Jessica s’en veut d’avoir des pensées noires, de penser qu’il ne reviendra pas. Pourtant, comment pourrait-elle faire autrement ? Le mois de septembre vient de débuter, l’été s’est écoulé et Zachary ne s’est pas réveillé. Voilà une constatation simple et percutante.


– Ce serait peut-être plus facile si on savait qui t’a fait ça, murmure l’adolescente après une minute de silence. On serait… soulagés. J’ai hâte de voir les enfoirés qui t’ont agressé en prison.

Avec un grognement, Jessica croise ses jambes et les bras sur sa poitrine.

– On pense que c’est Anthony. Vu qu’ils étaient plusieurs, peut-être Nick aussi. Mais on a rien pour les accuser, aucun témoignage, et ces enfoirés sont protégés par le manque de preuves. (Machinalement, Jess enroule une mèche de cheveux rouges autour de son doigt taché d’encre.) Il y a bien Elliot, qui a l’air de savoir des choses. Mais qui ne dit rien. C’est insupportable de les croiser au lycée. Tout le monde a été atterré d’apprendre que tu avais reçu trois coups de couteau ; même les personnes qui te regardaient de travers à cause de ce que tu as fait. Mais ces salauds nous dévisagent avec condescendance dans les couloirs, comme s’ils nous prenaient en pitié après ce qui t’est arrivé. Qu’ils aillent crever !

Les joues rendues chaudes par la colère, Jess s’en veut aussitôt de s’être laissé emporter. Mais elle ne peut pas contenir toute la hargne et l’injustice qui brûlent dans ses entrailles depuis des semaines. Ils n’avaient pas le droit de faire subir ça à Zach. Pas alors que tout s’arrangeait dans sa vie, qu’il avait approfondi sa relation avec Mark, découvert sa famille paternelle, développé une amitié avec Dante. Pas alors que Jess et lui avaient commencé à sortir ensemble.

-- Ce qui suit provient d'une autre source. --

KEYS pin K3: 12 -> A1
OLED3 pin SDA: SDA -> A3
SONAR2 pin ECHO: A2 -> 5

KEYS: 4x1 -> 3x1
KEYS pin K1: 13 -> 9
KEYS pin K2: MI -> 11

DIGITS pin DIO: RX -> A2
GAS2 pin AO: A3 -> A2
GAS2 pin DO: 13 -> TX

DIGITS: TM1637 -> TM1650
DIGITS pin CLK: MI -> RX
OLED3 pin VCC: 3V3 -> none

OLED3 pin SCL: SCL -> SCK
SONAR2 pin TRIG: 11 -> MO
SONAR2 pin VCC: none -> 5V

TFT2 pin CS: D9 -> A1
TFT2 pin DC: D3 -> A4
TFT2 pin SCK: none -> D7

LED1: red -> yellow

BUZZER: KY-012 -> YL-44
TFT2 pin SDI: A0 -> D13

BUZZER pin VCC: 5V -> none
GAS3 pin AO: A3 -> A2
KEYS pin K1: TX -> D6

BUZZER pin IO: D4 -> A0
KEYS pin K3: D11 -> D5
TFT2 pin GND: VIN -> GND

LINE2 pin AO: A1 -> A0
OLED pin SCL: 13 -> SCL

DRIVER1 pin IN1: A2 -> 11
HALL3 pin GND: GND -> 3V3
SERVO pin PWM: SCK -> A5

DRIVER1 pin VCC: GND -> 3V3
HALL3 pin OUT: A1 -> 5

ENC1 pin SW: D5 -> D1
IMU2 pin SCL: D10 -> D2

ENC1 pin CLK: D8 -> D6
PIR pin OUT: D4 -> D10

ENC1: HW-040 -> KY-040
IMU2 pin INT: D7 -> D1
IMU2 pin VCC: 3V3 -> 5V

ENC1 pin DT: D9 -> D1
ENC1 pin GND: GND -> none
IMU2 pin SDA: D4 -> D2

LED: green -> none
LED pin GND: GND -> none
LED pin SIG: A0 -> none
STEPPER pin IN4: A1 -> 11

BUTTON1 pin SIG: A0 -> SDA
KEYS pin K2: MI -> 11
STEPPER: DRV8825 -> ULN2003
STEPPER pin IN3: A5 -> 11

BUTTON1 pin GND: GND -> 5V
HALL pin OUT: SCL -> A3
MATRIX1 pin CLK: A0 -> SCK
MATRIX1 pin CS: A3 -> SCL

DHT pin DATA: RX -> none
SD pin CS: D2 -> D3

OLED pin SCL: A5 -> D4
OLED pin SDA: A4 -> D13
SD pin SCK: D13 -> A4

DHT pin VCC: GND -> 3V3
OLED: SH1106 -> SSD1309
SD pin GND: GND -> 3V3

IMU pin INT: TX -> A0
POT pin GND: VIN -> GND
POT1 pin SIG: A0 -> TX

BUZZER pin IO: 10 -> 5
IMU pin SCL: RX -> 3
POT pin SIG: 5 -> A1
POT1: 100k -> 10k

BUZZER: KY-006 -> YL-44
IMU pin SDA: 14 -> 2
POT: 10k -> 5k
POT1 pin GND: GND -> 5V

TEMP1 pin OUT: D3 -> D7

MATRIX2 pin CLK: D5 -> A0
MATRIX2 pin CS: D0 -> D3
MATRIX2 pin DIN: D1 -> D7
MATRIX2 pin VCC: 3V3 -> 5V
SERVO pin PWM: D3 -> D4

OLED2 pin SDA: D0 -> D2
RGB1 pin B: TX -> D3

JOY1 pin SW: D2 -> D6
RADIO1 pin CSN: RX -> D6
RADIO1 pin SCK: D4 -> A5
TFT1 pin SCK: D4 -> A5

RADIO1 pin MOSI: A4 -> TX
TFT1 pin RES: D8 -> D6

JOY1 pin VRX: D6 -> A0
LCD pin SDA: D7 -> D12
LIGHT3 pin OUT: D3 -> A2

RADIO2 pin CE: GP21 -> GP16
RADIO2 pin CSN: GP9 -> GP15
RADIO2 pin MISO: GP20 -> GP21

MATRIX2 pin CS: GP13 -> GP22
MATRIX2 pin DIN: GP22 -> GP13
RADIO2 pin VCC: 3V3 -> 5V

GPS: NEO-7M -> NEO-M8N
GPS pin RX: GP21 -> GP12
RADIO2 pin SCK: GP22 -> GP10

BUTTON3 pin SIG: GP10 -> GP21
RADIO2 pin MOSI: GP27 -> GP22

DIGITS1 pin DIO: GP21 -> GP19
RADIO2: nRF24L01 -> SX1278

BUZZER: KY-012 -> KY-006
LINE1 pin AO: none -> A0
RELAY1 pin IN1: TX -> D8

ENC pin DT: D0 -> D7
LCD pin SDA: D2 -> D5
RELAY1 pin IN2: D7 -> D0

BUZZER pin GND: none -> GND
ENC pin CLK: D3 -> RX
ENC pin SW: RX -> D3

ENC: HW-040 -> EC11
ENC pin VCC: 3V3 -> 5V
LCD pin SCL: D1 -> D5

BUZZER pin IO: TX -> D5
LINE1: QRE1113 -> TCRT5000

– Je suis dégoûtée, marmonne Jessica d’une voix tremblante. Dégoûtée de ce qu’ils t’ont fait. Si je pouvais… je sais que je devrais pas dire ça, mais j’adorerais les faire souffrir, à mon tour. Comme ils nous font souffrir, Lily Rose, Dante, Mark, ton père, ta tante et moi.

Dépassée par la vague d’émotions noires qui monte dans sa poitrine, Jessica attrape les doigts de Zach et les presse contre sa joue. Sa peau est froide, ses tendons saillants. Elle adore ses mains, grandes et fines comme celles d’un pianiste. Elle serait capable de les serrer entre les siennes pendant toute une journée. Comme elle pourrait observer pendant des heures son visage, ses pommettes marquées qui creusent ses joues, ses lèvres fines qui sourient timidement, ses yeux pâles qui réfléchissent sans arrêt.

– Zach, reviens, gémit-elle en pleurant dans la paume douce de l’adolescent. Je t’en supplie. J’ai besoin de toi. Me laisse pas toute seule. Reviens, Zach.

Mais il ne revient pas.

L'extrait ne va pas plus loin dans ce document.